Unfortunately, it rarely means “Great job, keep going!”.
It usually means “A surprise is coming.”
Still, we pushed forward.
We designed robust models in line with industry best practices.
We prepared rehearsal dashboards to validate assumptions.
We built reusable templates and processing flows.
We were ready for the big review.
And then the review came.
And it came hard.
3. The Moment of Cognitive Dissonance
The customer appeared in the meeting with the kind of cheerful energy that usually precedes a catastrophe.
“Well, we’ve already started on our side. Here’s the schema we’d like you to follow.”
You know these moments.
That tiny mental pause between “Sure, let us take a look” and
“Oh no… what… what is this…?”
Their model featured:
- Multiple Excel sheets stitched together like a quilt made during an earthquake
- A table named
Data_New_Final_v3_fixed_final2.xlsx - KPIs that contradicted each other within the same visual
- Columns with names like
ValueTemp,ValueTemp2, and the classicTest_OK - Facts stored in dimension tables “for flexibility”
- And a Power BI file that had the structural integrity of warm pasta
None of it aligned with business logic.
None of it reflected real processes.
None of it matched the reality we had analyzed for weeks.
But the expectation?
“Just make it professional and integrate your work into ours.”
Ah yes.
The classic move: Build us a Ferrari, we brought the wheels from a shopping cart.

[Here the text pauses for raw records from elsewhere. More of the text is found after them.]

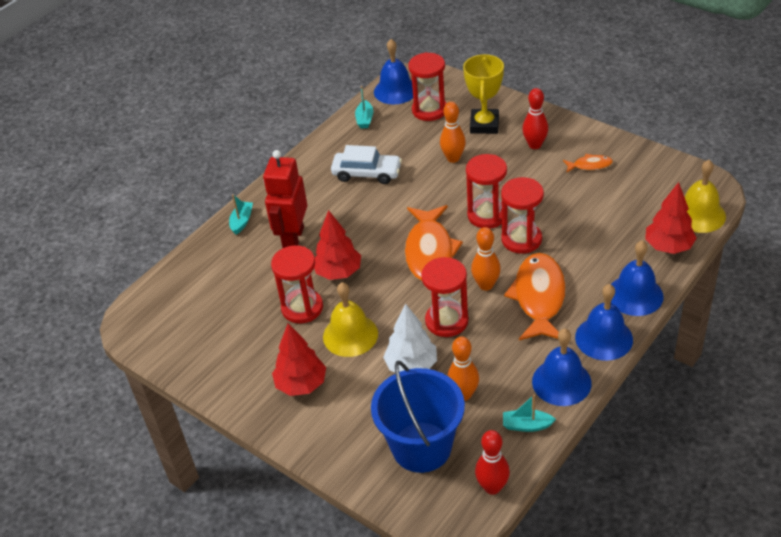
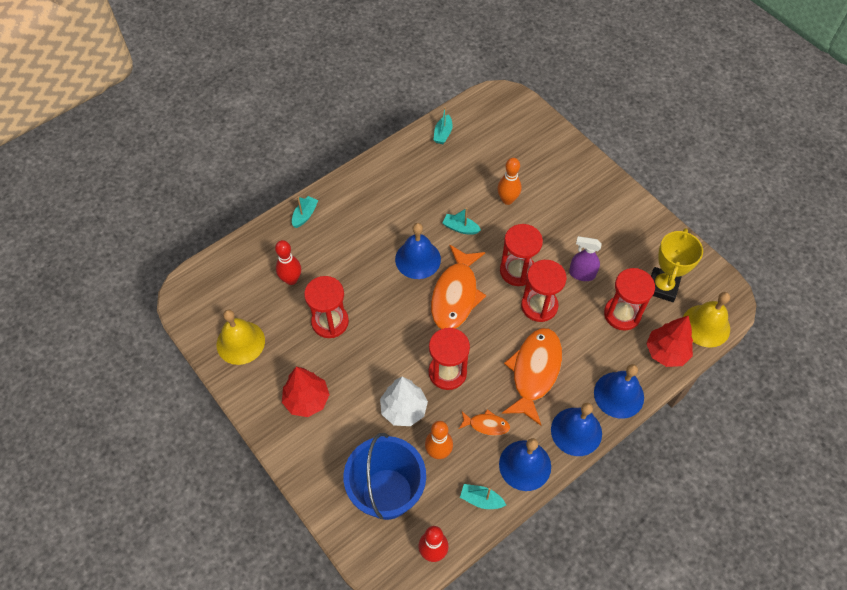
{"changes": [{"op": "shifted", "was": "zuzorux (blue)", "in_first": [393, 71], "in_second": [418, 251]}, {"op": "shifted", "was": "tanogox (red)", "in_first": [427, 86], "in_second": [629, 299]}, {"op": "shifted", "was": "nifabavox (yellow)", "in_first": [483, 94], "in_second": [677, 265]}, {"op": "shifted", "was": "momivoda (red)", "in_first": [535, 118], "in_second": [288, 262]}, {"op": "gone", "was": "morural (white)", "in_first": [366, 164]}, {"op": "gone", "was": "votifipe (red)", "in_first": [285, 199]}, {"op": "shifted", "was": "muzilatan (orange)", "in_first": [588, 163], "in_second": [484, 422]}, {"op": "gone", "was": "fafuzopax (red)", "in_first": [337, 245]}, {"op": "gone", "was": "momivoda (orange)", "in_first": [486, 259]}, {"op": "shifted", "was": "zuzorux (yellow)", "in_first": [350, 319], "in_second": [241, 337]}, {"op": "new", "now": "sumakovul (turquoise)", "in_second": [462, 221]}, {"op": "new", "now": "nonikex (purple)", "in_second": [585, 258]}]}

4. Enter the Heise Parallel Universe (aka: “A Day in the Life of a Software Architect”)
Reading that Heise article was like attending group therapy.
- Meetings that exist purely to create more meetings?
- Teams working for weeks without involving the people who actually own the data?
- Actionism disguised as contribution?
- Architectural decisions shaped by department structures rather than logic?
- People “just starting something” because they feel waiting is unproductive?
Check.
Check.
Check.
And check again.
Conway’s Law says:
“Systems reflect the communication structures that built them.”
And sometimes those structures resemble a bowl of spaghetti thrown at a wall.
The customer’s schema reflected exactly that.
Not out of malice – but out of organizational gravity.
5. The Technical Truth Behind the Satire
Humor aside, here’s the real issue:
You cannot build a solid BI on ad hoc, inconsistent, self-modeled datasets.
Business Intelligence is not:
- “Import everything and see what sticks”
- “We’ll fix it later in Power BI”
- “Visuals first, structure later”
- “Just make it pretty”
A good BI project requires:
- Governance
- Naming conventions
- Semantic modeling
- Data quality rules
- Proper dimensional modeling
- An understanding of actual processes
- And above all: communication
Otherwise, every dashboard becomes a random-number-generator with pretty colors.
6. The Closing Satirical Punch
To move forward productively, we have now established a dedicated working group:
The Taskforce for Harmonization of Divergent Prototyping Schemas.
Its first action item is to evaluate whether we need a
Taskforce for Evaluating the Taskforce for Schema Governance.
We expect the initial PowerPoint deck (approx. 37 pages) to be ready shortly.
Final Thought
Behind the humor sits a lesson many teams need to hear:
Good dashboards require good data.
Good data requires good structure.
Good structure requires collaboration.
And if that collaboration happens before everyone builds their own schema,
we might even avoid founding another taskforce.
PS: Any resemblance to real projects is purely intentional. The humor is optional, the experience unfortunately not.